Research Aims to Develop Individualized Therapies for Cancer Treatment
Scripps Health, through the Scripps Translational Science Institute, is launching a first-of-its-kind clinical research trial for cancer patients that will analyze and compare the genomics of tumor tissue with the individual’s core (native, germ-line) DNA. The hope is the data will lead to individualized therapies for cancer patients.
“The science exists to allow us to sort out what are the new mutations that account for the development of the cancer, which will bring us closer to identifying the right course of treatment not only for each type of cancer, but for each individual patient,” said Dr. Eric Topol, chief academic officer of Scripps Health and principal investigator of the study.
Patients with a new diagnosis of cancer may elect to participate in this study. While participation in the study is not likely to provide direct benefit for participating patients, the data will be shared with each patient’s treating physician and the hope is that it will have a major impact for future generations of patients.
New DNA Platform Validated for Human Identification Applications
Life Technologies announced the launch of a new genetic analysis system designed to optimize data quality and deliver increased reliability, performance, quality assurance and ease-of-use specifically for forensic DNA testing laboratories. The Applied Biosystems 3500 Series Genetic Analyzer is the latest advancement in the company's industry leading line of capillary electrophoresis (CE) DNA sequencing systems, and has been validated to support a specific feature set and workflow for human identification (HID) applications. The company made the announcement at the American Academy of Forensic Sciences 62nd Annual Meeting in Seattle, Washington.

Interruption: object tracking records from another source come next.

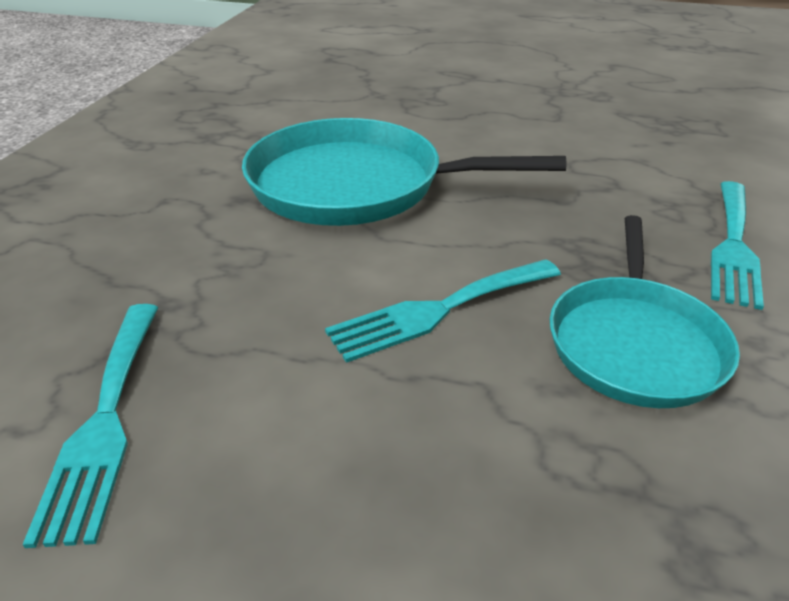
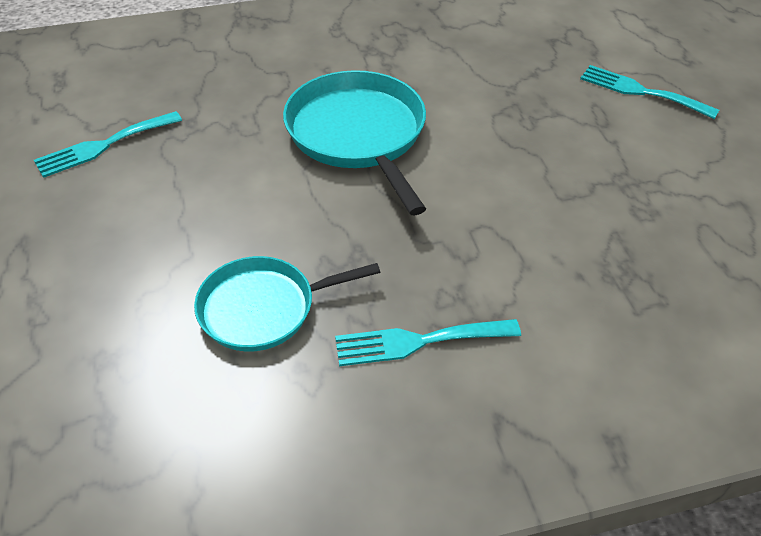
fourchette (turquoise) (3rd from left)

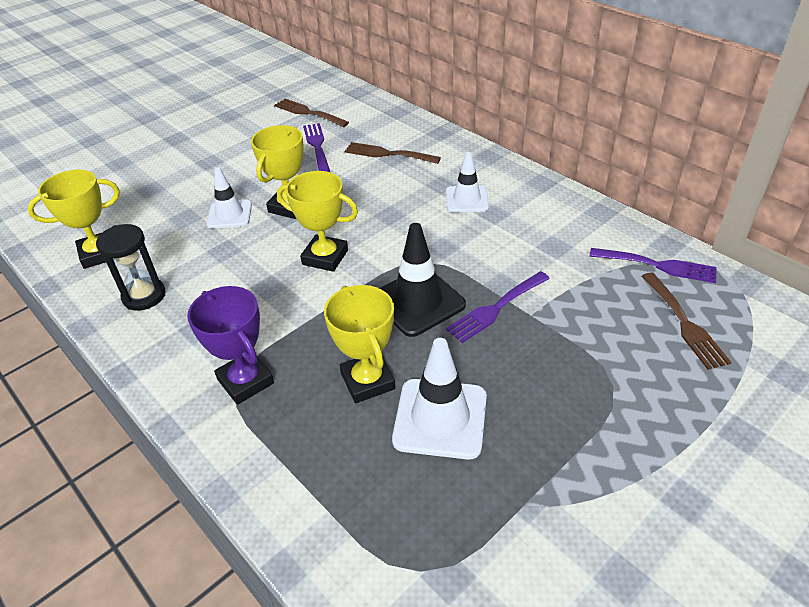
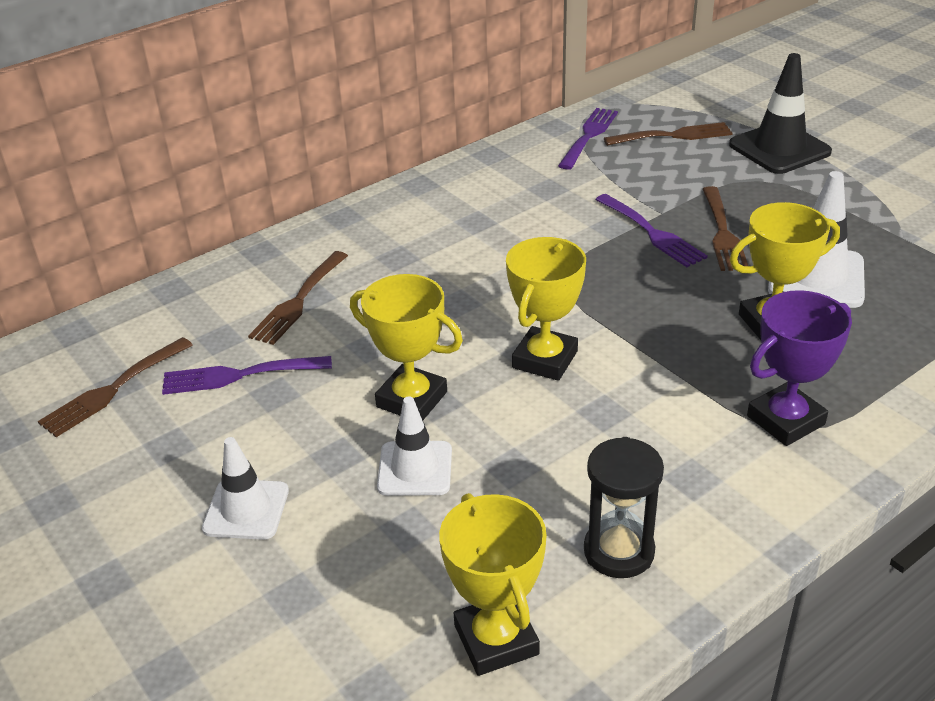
fourchette (marron) (4th from left)
cône de chantier (noir)
cône de chantier (blanc) (1st from left)

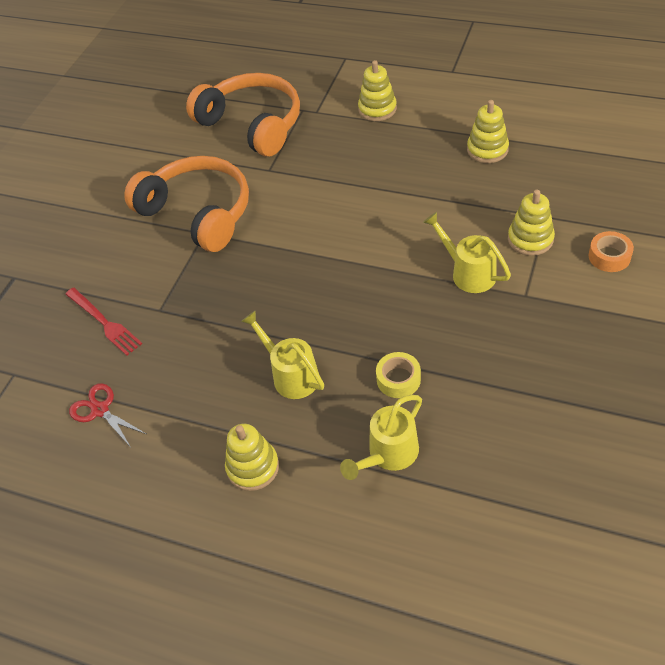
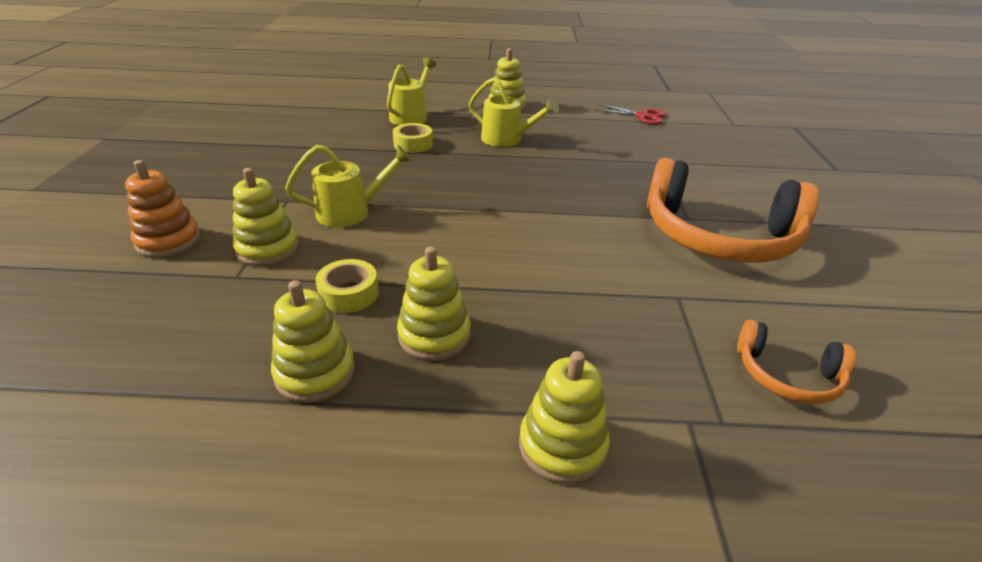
fourchette (rouge)
ruban adhésif (jaune) (1st from left)
jouet à empiler (jaune) (3rd from left)
jouet à empiler (orange)
arrosoir (jaune) (1st from left)
casque audio (orange) (2nd from left)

While DNA analysis has achieved broad acceptance from both the public and members of the legal community, common challenges, including cost and time constraints, are still faced by professionals in forensic laboratories. The introduction of the 3500 Series helps forensic scientists better address these challenges by providing an integrated HID system approach and solution, including Applied Biosystems' validated HID reagents, consumables and software, which enhances productivity and enables easy generation of cost-effective analyses and high-quality data.
The Mouse with a Human Liver: A New Model for Treating Liver Disease
How do you study—and try to cure in the laboratory—an infection that only humans can get? A team led by Salk Institute researchers does it by generating a mouse with an almost completely human liver. This "humanized" mouse is susceptible to human liver infections and responds to human drug treatments, providing a new way to test novel therapies for debilitating human liver diseases and other diseases with liver involvement such as malaria.
"We found that, not only can we infect our humanized mouse with Hepatitis B and Hepatitis C, but we can then successfully treat this infection using typical drugs," explains first author Karl-Dimiter Bissig, M.D. Ph.D, an internist and post-doctoral researcher in the Laboratory of Genetics. "As a physician, I understand the importance of this type of bench-to-bedside research. This study shows a real application for our mouse model, making it relevant from both an academic and a clinical perspective."